Capra also described in his autobiography a novel way of keeping continuity in performances during the filming of close-ups. For example, in filming a master shot of a scene between Jean Arthur and fellow actors, the actors can obviously bounce lines off each other in a natural way, but what to do when shooting Arthur's close-up of the same scene? Capra says, "...I 'invented' a way to surround Jean Arthur in her close-up with the exact reality that had surrounded her in the master shot... The sound of the master shot was recorded not only on film, but on a record as well. When the master shot was approved, the sound department rushed the record back to the set and put it on a playback machine. Attached to my chair were a volume-control dial and a push button with which I could cut in or cut out the playback's loudspeaker at will. ...No actors, stand-ins, or script girls mouthing insipid feed lines. Just Jean Arthur and the playback."
Meanwhile, James Stewart was delighted with his role, and began to attend the rushes - something he had seldom done with his films at MGM. Capra screened the footage at the projection room in his house. As quoted in Jimmy Stewart: A Life in Film by Roy Pickard, the actor said, "The first time I stopped off at Capra's house I was there an hour and forty minutes. There was take after take, from every angle. He really covered himself. Every scene from every angle. Well, I didn't stay to the end. The next night it was clearly going to be even longer! After an hour I turned to Frank. He was fast asleep." Needless to say, Stewart soon went back to avoiding dailies.
For the climactic filibuster scenes, Jefferson Smith had to sound hoarse after twenty-three hours of straight talking. Actor Stewart had trouble simulating the effect, so he consulted a throat doctor, asking how a gravelly voice could be induced rather than cured. As quoted again by Pickard, the actor said, "He dropped dichloride of mercury into my throat, not near my vocal chords, but just in around there. It wasn't dangerous. And he said: 'how's that?' I said: 'rasp, rasp'. He said: 'You got it.'" Stewart had the doctor apply the solution on the set; he was worried that Capra would disapprove and accuse Stewart of being a mechanical actor, but the director was delighted. Capra said, "the result was astonishing. No amount of acting could possibly simulate Jimmy's intense pathetic efforts to speak through real swollen chords."

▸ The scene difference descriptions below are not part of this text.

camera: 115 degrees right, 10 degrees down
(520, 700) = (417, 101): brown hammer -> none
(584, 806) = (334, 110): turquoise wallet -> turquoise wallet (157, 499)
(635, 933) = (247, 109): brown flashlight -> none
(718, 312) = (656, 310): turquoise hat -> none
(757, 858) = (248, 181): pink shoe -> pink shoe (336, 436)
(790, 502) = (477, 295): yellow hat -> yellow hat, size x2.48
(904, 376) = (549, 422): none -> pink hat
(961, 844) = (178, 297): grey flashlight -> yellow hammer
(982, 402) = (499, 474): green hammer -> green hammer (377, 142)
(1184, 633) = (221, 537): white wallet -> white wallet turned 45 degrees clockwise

Capra's film finished shooting on July 7, 1939 - eight days over schedule and $288,660 over budget. A round of audience sneak previews followed, and the director had an unusual approach for them. Capra had found the audience previews for Lost Horizon (1937) to be traumatic, so, as he wrote in his autobiography, he "...never attended a single preview of my subsequent films." For his next picture, You Can't Take It with You, he relied on others to report back to him the audience reactions. For Mr. Smith Goes to Washington, he hit upon a different approach: "Let Cohn take a hundred wise guys to the preview. I sent one man with a tape recorder. ...Where the film was interest-grabbing, the audience was silent, hushed. Where it was dull or long, I heard coughs, shufflings, rattlings of peanut bags. The laughs - from giggles to guffaws - were measured exactly in length and volume. ...like tailors tearing apart and rebuilding a coat to their chalk marks, we re-edited our film to the tape." Capra does not mention it in his book, but the ending of the film was severely cut following the previews. Originally, there was a protracted denouncement. Following Smith's collapse on the Senate floor, there were several scenes showing his triumphant return to his home state. He and Saunders are given a parade, the political machine of James Taylor is dismantled, Smith visits Senator Paine at home and forgives him, and there is a reunion with Ma Smith and her blessing given to Saunders as a daughter-in-law. All of this was cut after Capra assessed the reactions of test audiences. (Two brief shots of the parade sequence are visible in the movie's trailer).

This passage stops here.